A Photolabile Backbone Amide Linker for the Solid-Phase Synthesis of Cyclic Peptides and C-terminal Thioesters

Introduction: A new backbone amide linker has been developed for the synthesis of cyclic and C-terminally modified peptides that permits photochemical detachment of the synthesized peptide from the solid support, thus avoiding problems associated with acid deprotection conditions. Methods: An initial survey of known photolabile motifs for their ability to produce a linker-bound model dipeptide in high yield and their ability to undergo efficient photochemical detachment of the model dipeptide found that the 6-nitroveratryl (Nve) motif afforded the most efficient release of the dipeptide. The problematic acylation of Nve-bound amino esters was solved through the development of the 2-hydroxy-4-carboxy-6-nitrobenzyl (Hcnb) linker, which utilizes an O-to-N transacylation to afford efficient acylation of even sterically hindered, linker-bound amino esters. Two different approaches were carried out to avoid/minimize diketopiperazine formation. This methodology was then used to synthesize cyclic peptides and peptide thioesters. Results: The Hcnb linker was found to afford high yields of amino acid loading, acylation, and photolytic cleavage of model tripeptides. Attachment of the Hcnb linker to the aminomethyl TG resin permitted the solid phase synthesis of representative cyclic peptides and C-terminal thioesters in high overall yield and purity.

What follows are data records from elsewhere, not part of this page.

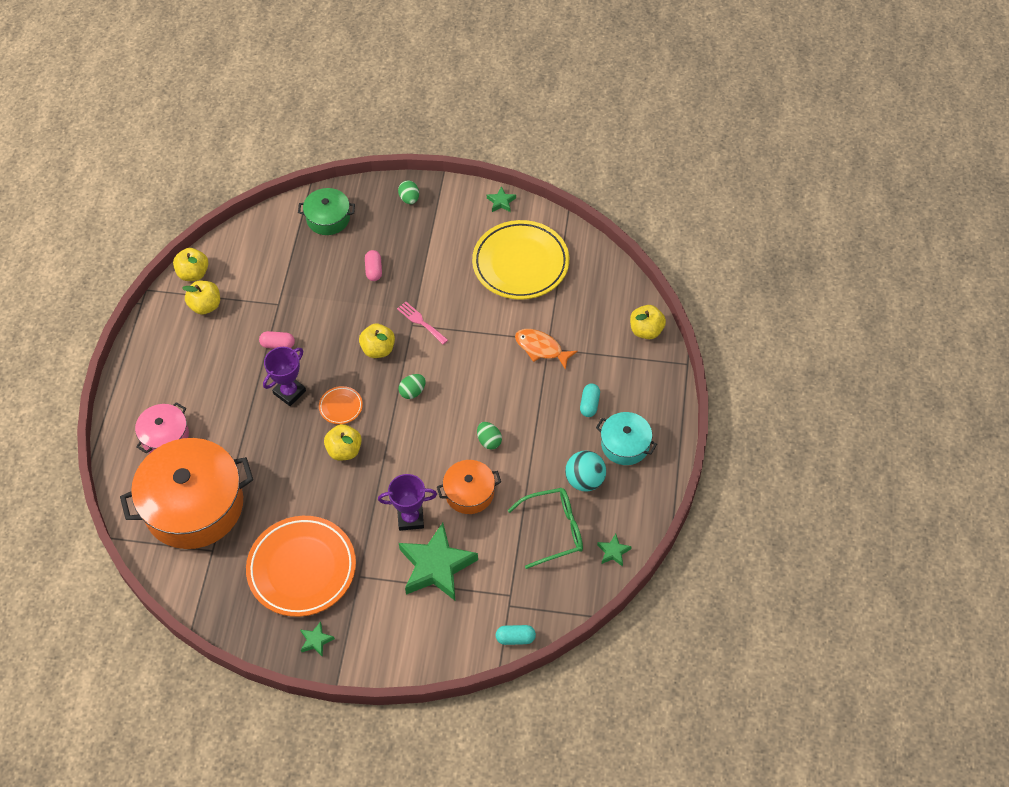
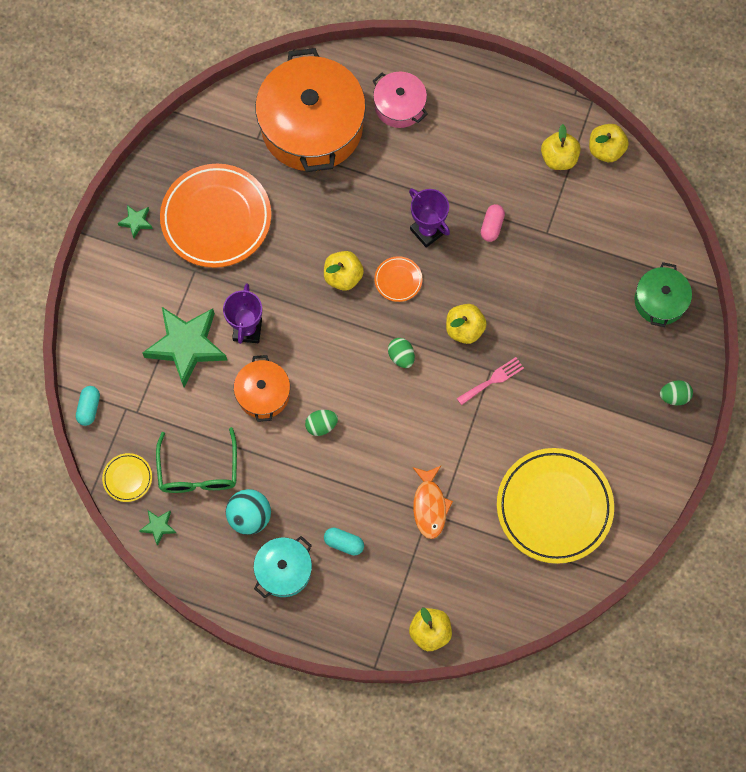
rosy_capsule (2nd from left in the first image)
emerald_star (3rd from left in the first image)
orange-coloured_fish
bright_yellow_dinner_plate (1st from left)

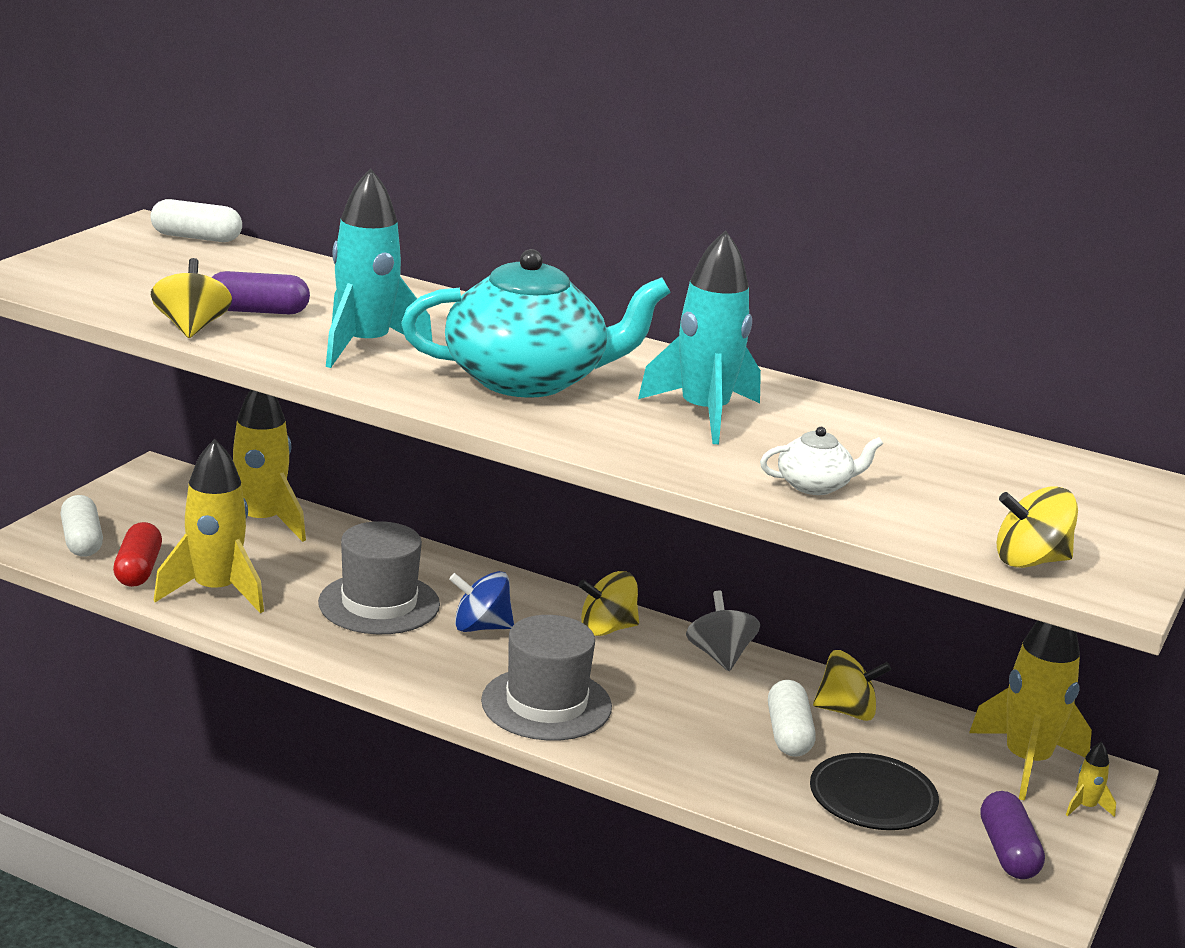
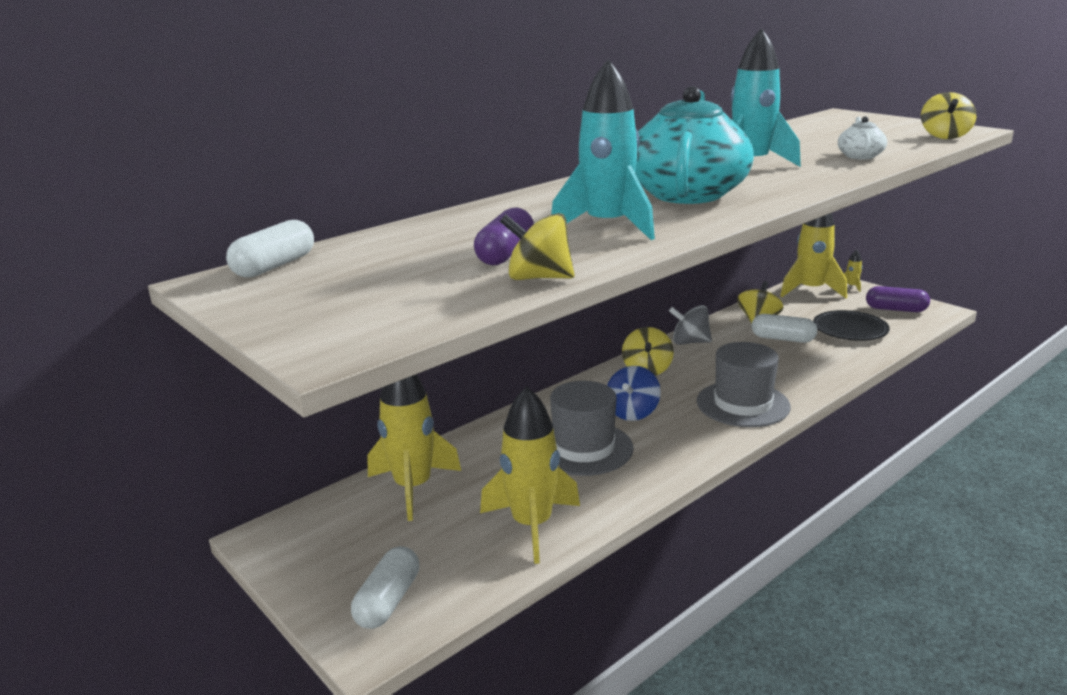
snow-white_capsule (2nd from left)
scarlet_capsule

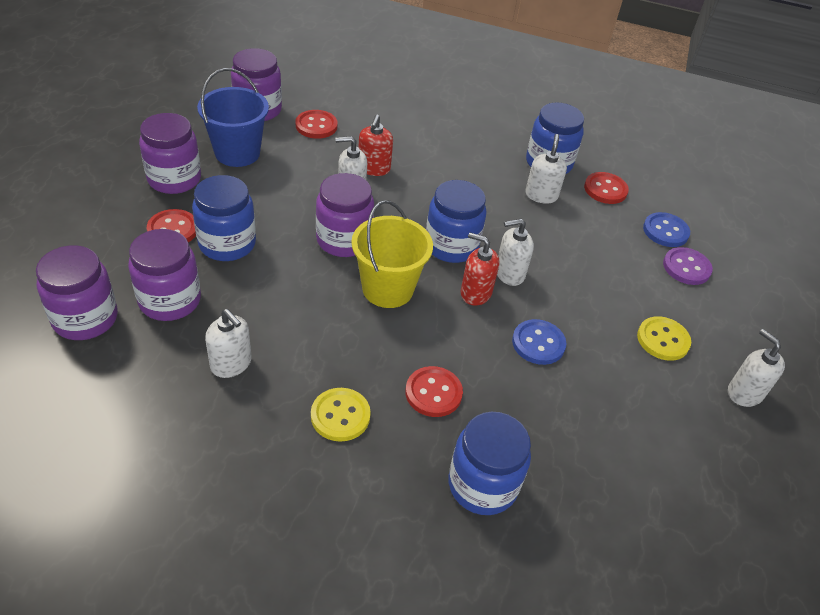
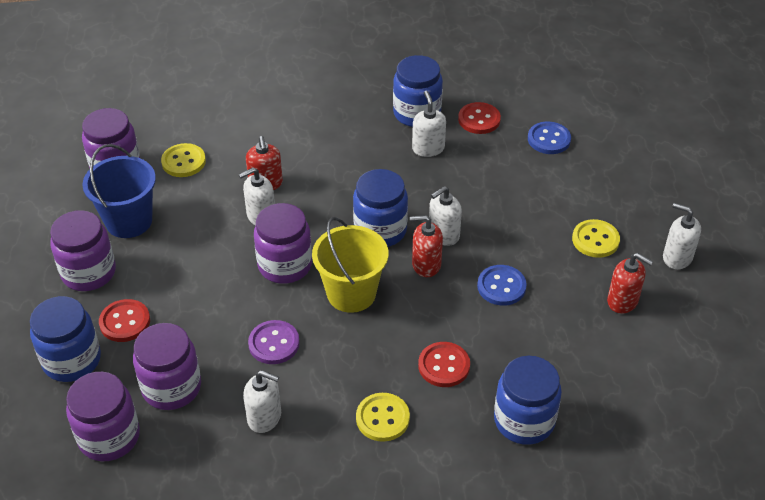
blue_jar (1st from left)
bright_yellow_button (1st from left)
royal_purple_button
scarlet_pump_bottle (3rd from left)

Conclusion: Hcna is a new photolabile backbone amide linker that has been used to synthesize cyclic peptides and peptide thioesters. It was found that the linker efficiently released the synthesized peptides when UV light was shed on it. This linker is also stable to acids meaning global deprotections can be done on resin and can be washed to remove by-products, releasing only the peptide upon its photocleavage from the resin.